--- Material for the task Enclosed Below ---

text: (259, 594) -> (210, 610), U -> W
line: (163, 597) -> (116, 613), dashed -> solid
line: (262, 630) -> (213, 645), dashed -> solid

--- End of Enclosed Material for the task ---
--- Material for the task Enclosed Below ---

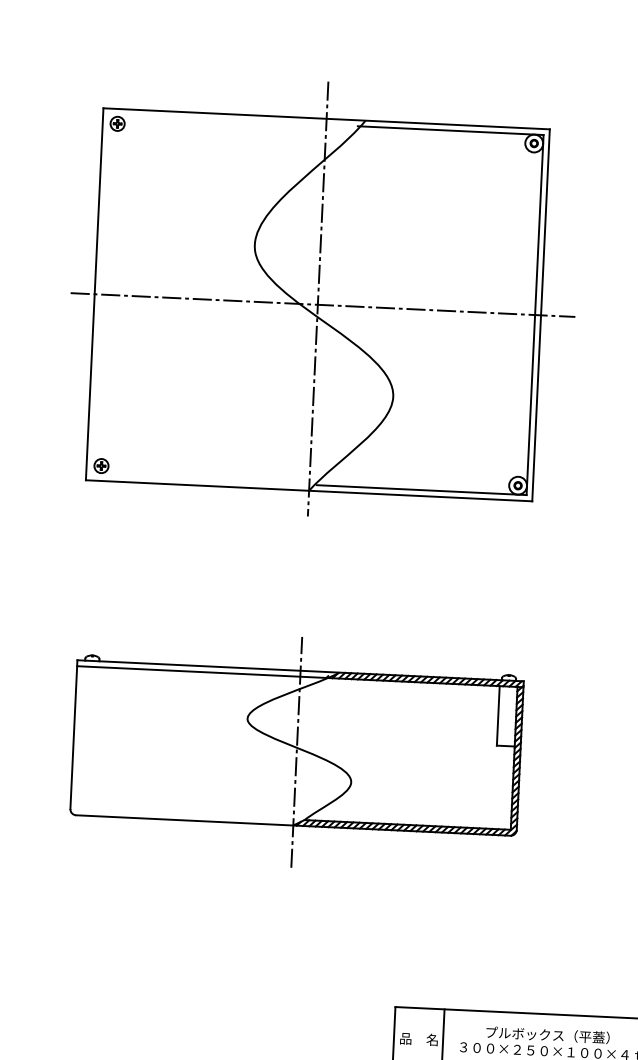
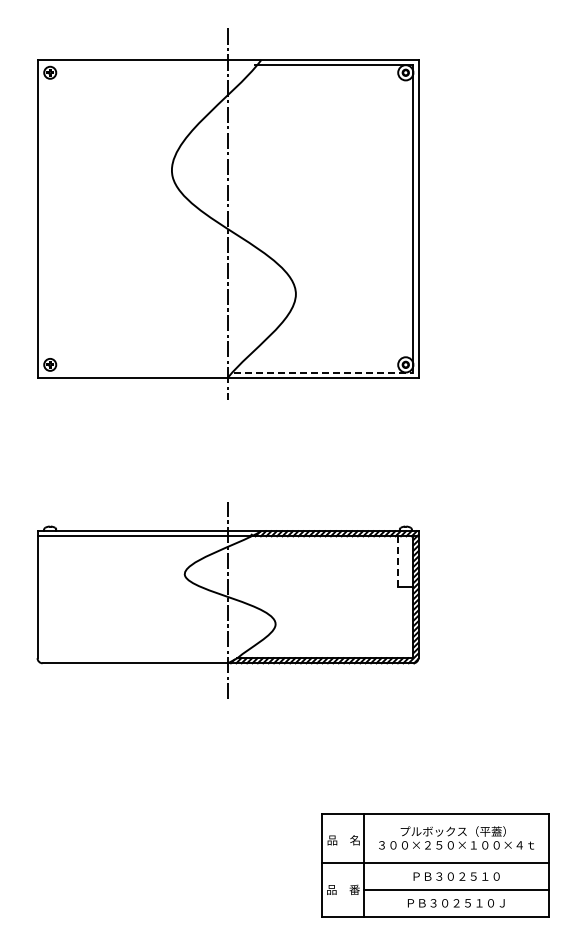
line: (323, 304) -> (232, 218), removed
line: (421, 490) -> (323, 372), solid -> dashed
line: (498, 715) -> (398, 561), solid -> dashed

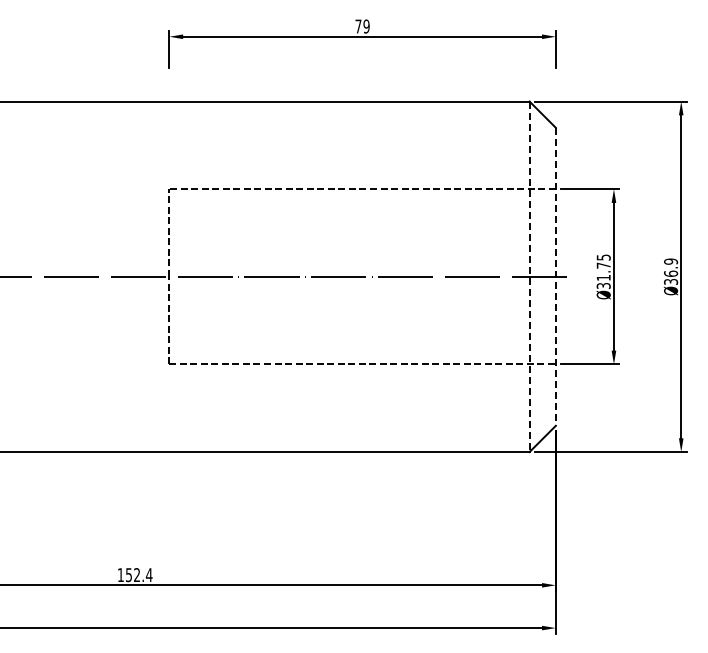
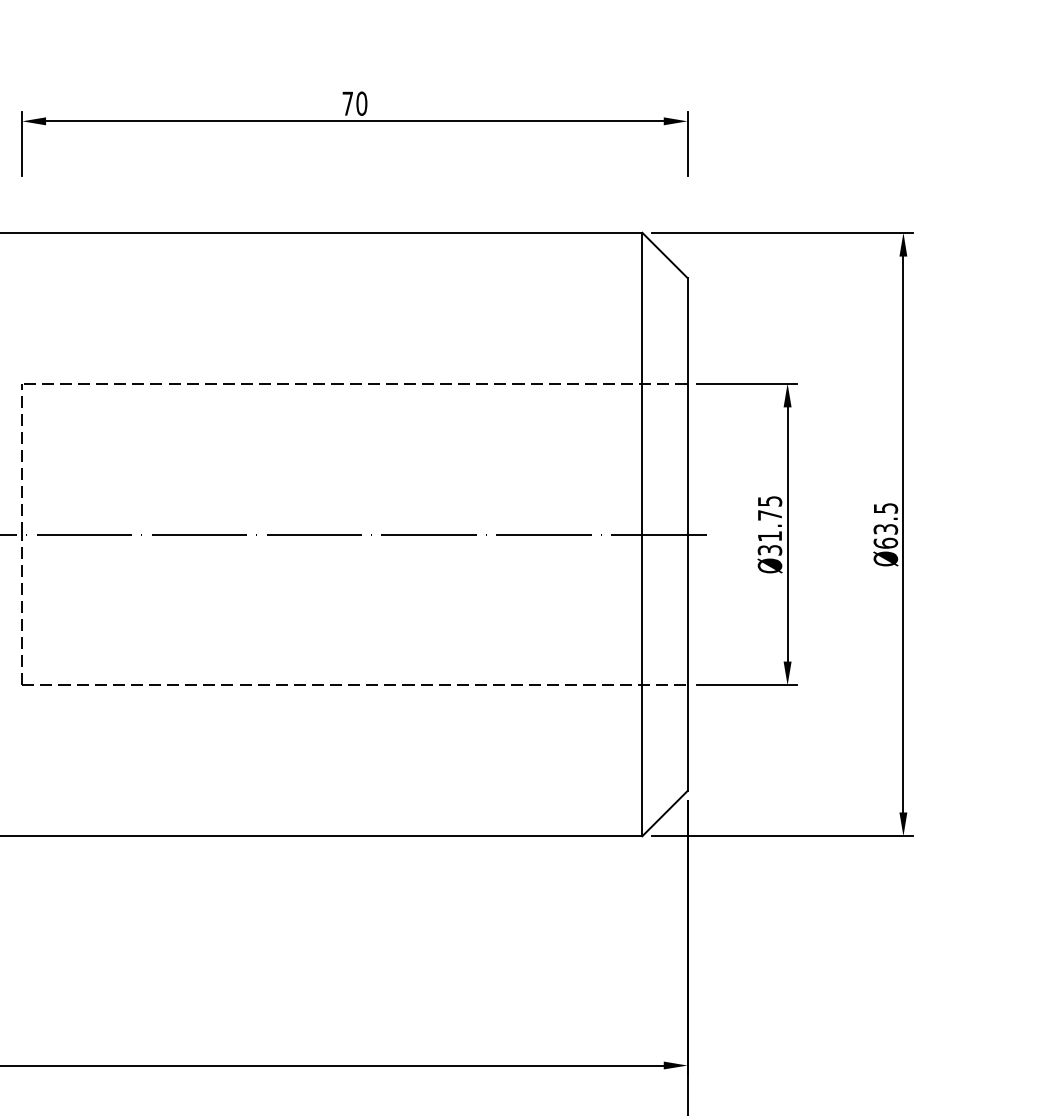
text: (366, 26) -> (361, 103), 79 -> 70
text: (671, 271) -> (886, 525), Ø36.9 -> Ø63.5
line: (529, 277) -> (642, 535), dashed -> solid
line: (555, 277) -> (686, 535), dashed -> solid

--- End of Enclosed Material for the task ---

▶ [Problem description] Please reproduce exactly the lines in the listing above from the one containing "text: (259, 594) -> (210, 610), U -> W" through the one containing "line: (262, 630)", both included, and nothing more.

▶ [Reply to the task]
text: (259, 594) -> (210, 610), U -> W
line: (163, 597) -> (116, 613), dashed -> solid
line: (262, 630) -> (213, 645), dashed -> solid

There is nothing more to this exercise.